Ministérios garantem estar a cumprir a lei
Os ministros da Saúde e da Ciência, Tecnologia e Ensino Superior, Adalberto Campos e Manuel Heitor, respetivamente, desvalorizaram, no Porto, as acusações da Ordem dos Médicos relativamente à validação científica de práticas tradicionais chinesas.
"Não faz nenhum sentido agitar a ideia de insegurança dos portugueses apenas e só porque o Estado está a cumprir uma lei da Assembleia da República aprovada sem votos contra em 2013 e que tinha sido aprovada por unanimidade em 2003", disse o ministro da Saúde.
Adalberto Campos Fernandes afirmou que "o que se está a fazer é enquadrar aquilo que não estava enquadrado e pôr-se dentro do sistema aquilo que estava fora do sistema. Se isso não é zelar pela qualidade e pela segurança das pessoas, então o que será?".
Também o ministro da Ciência, Tecnologia e Ensino Superior quis "deixar bem claro que o Governo em Portugal não cria cursos".
"Já passámos há muitos anos essa fase.

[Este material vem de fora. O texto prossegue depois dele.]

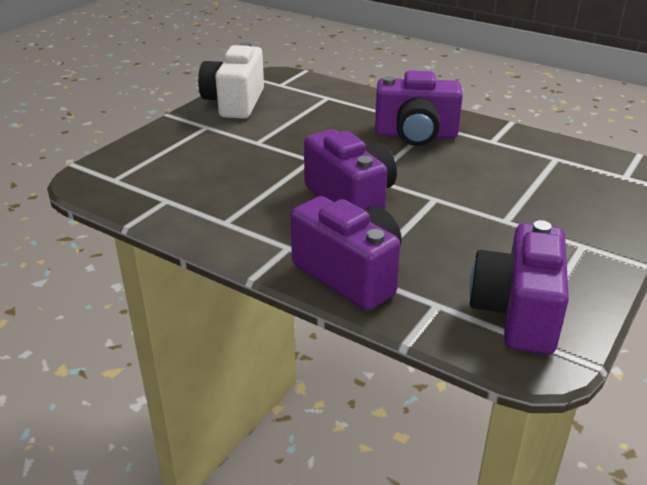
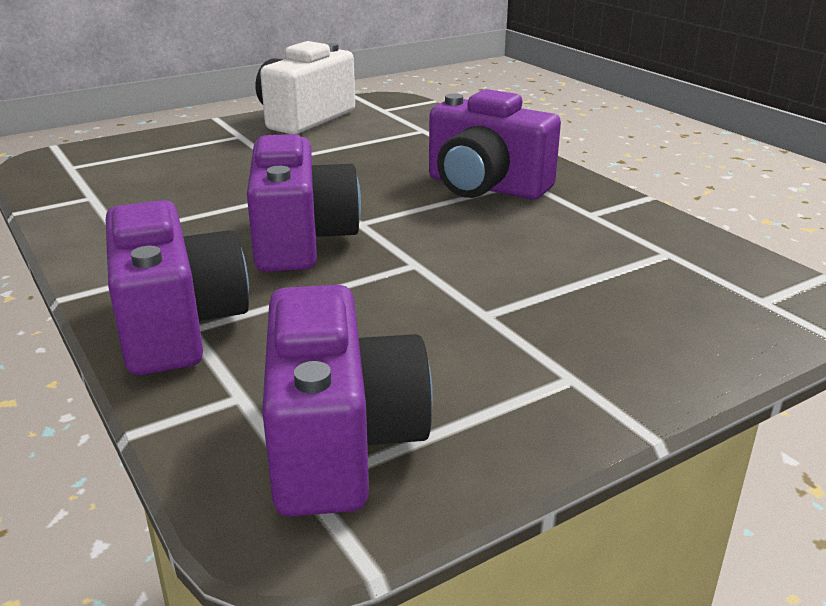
camera: 25 degrees right, 5 degrees down
(517, 313) = (340, 443): purple camera -> purple camera turned 135 degrees clockwise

Nós podemos orgulhar-nos de ter uma agência de acreditação e de avaliação que segue as melhores práticas internacionais e um dos aspetos que obviamente hoje certifica - e que, mais uma vez, estamos a reforçar - é a capacidade científica de qualquer instituição de ensino superior antes de poder dar um curso", referiu Manuel Heitor.
Manuel Heitor sublinhou que "qualquer curso que apareça tem de seguir as normas internacionais que são devidamente avaliadas e só depois acreditadas pela agência de acreditação. Não pode haver cursos de ensino superior em Portugal ministrados sem serem acreditados. É ilegal".
"E, por isso, todos os cursos terão de ser avaliados e acreditados pela agência, o que fizemos foi meramente seguir a orientação da agência após o parecer da Organização Mundial de Saúde, exatamente como todos os outros países europeus estão a fazer", frisou.
Segundo o ministro do Ensino Superior, "não há nenhuma exceção, o Governo não cria cursos e, nesta área, a regulação em Portugal está verdadeiramente na frente daquilo que melhor se faz na Europa, a agência de acreditação e de avaliação tem sido reconhecida como uma das melhores práticas europeias nesta área".
"Por isso, podemos hoje estar descansados que os portugueses têm um bom ensino superior, um ensino superior que é devidamente acreditado e avaliado segundo as melhores práticas. Cada vez mais podemos dar confiança a Portugal, aos portugueses e aos europeus que estudar em Portugal vale a pena porque o ensino superior português é bom", acrescentou.